While Cartier has made diminutive tanks in the past, this one is the first to reach the a regular collection in many years. Perhaps counterintuitively, the eponymous Tank Louis was the second iteration of Mr. Cartier’s famous Tank watch. Compared to the first, known as the Tank Normale, the Tank Louis sported round outer corners and slightly narrower sides called brancards—French for “stretcher” and used to designate the two wooden poles of a horse cart which someone seemed to believe this watch resembled. The Tank Louis got its nickname because it was its creator’s favorite iteration, so the staff in the Paris atelier started calling the revised one the Tank Louis, and the first became known humbly as the Tank Normale.
Though it remains unconfirmed whether Louis Cartier drew inspiration from military tanks or simply named the watch after he’d already created it, he eventually dedicated his rectangular watch to the Renault tanks that helped the French army succeed during World War I. Chances are Cartier—like most French civilians—hadn’t seen those sequestered secret weapons until they rolled in a victory parade along the Champs d’Elysee and captured the fascination of the world. Whatever happened, the shape of the watch is what you’d see looking down at a Tank from the cockpit of a fighter jet, so the name worked. Sure beats “horse cart.”

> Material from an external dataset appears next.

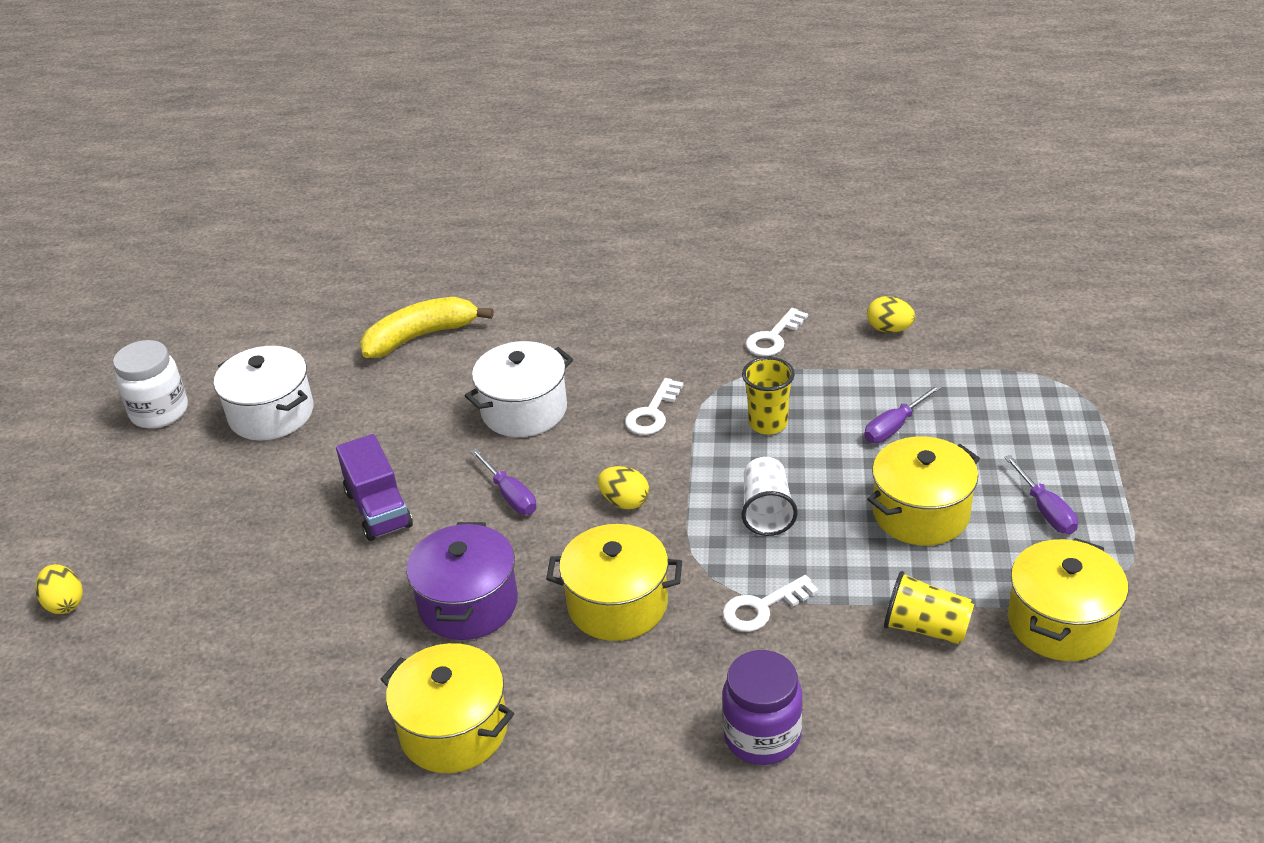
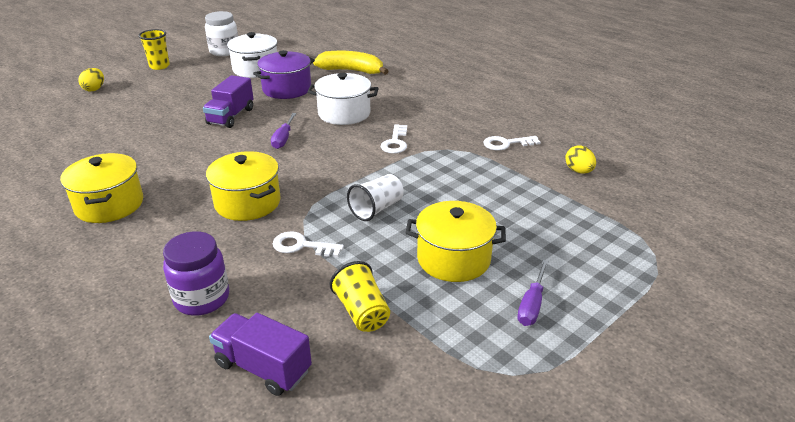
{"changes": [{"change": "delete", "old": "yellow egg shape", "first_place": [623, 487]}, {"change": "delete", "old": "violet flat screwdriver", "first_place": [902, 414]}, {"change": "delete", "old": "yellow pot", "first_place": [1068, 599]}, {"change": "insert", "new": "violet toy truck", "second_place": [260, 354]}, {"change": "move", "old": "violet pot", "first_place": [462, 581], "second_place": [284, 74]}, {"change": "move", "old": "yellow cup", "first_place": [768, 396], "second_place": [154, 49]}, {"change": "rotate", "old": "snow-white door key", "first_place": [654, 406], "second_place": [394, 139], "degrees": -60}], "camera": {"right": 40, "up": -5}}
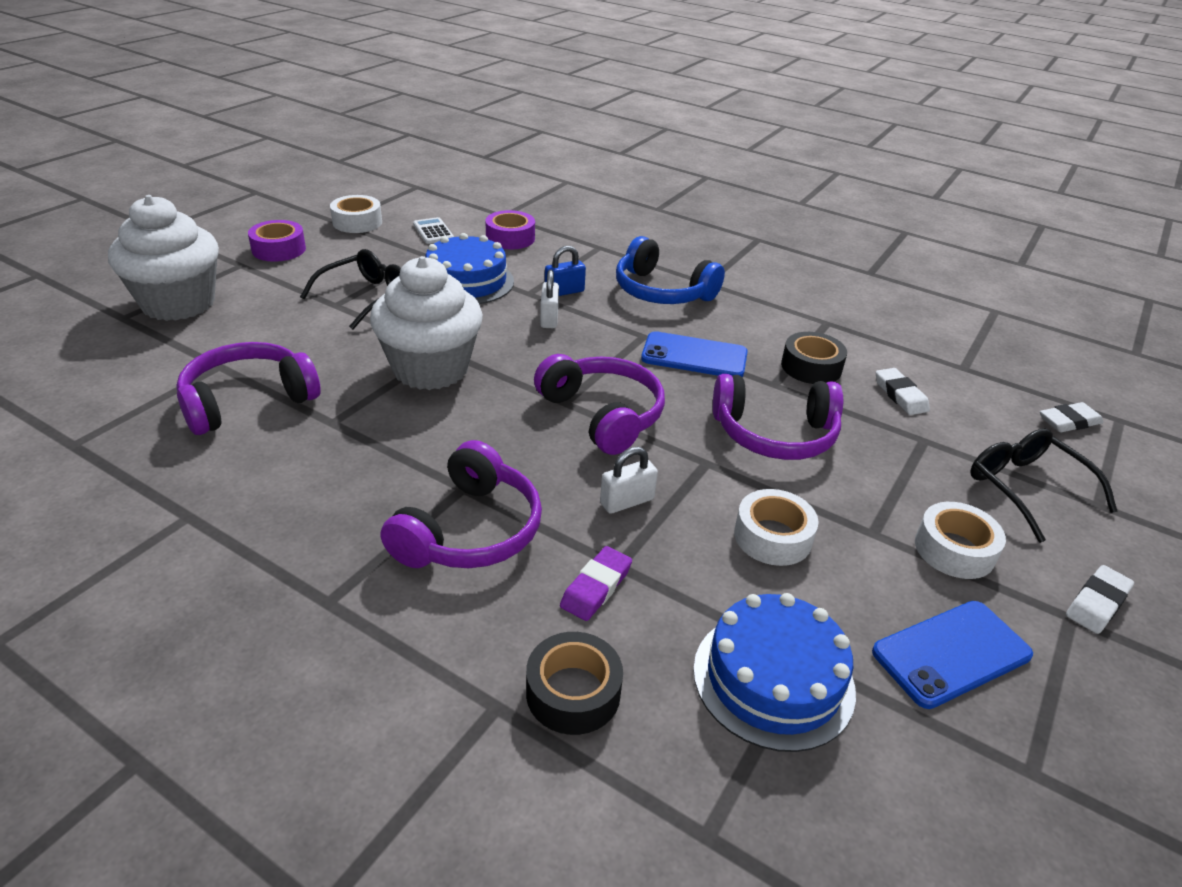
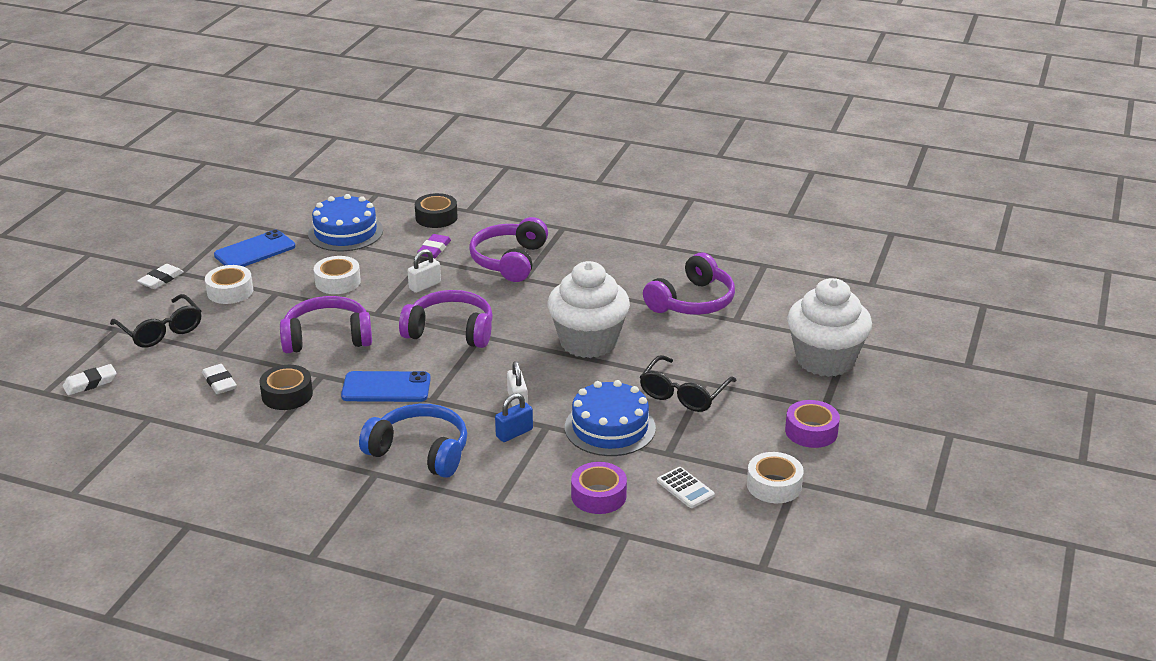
{"changes": [{"change": "rotate", "old": "violet headset", "first_place": [599, 404], "second_place": [446, 319], "degrees": 150}], "camera": {"right": 170, "up": -5}}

The Tank Louis Mini is one of three sizes in the series, measuring just 24 mm x 16.5 mm. The current small version measures 29.5 mm x 22 mm, while the case of the large is 33.7 mm x 25.5 mm. All three of these watches are more compact than most of the timepieces you see on men’s wrists these days.
But what we know about men’s watches, and watches broadly, is that they’re generally getting smaller in recent years. While a handful of brands will still sell you a thick, 44 mm hockey puck stuffed with complications, there’s a definite shift among discerning collectors for smaller, dressier, and more elegant timepieces. We observed as much during the 2023 edition of Watches & Wonders, when multiple brands offered novelties in the 34 mm to 37 mm range, which many men and women consider the sweet spot. Multiple guys told Robb Report at the time that their case size preferences were trending downward.
The mini takes that trend to extremes. And even though it’s small, the watch—and its immediate popularity—makes a big statement about where watch design is heading next.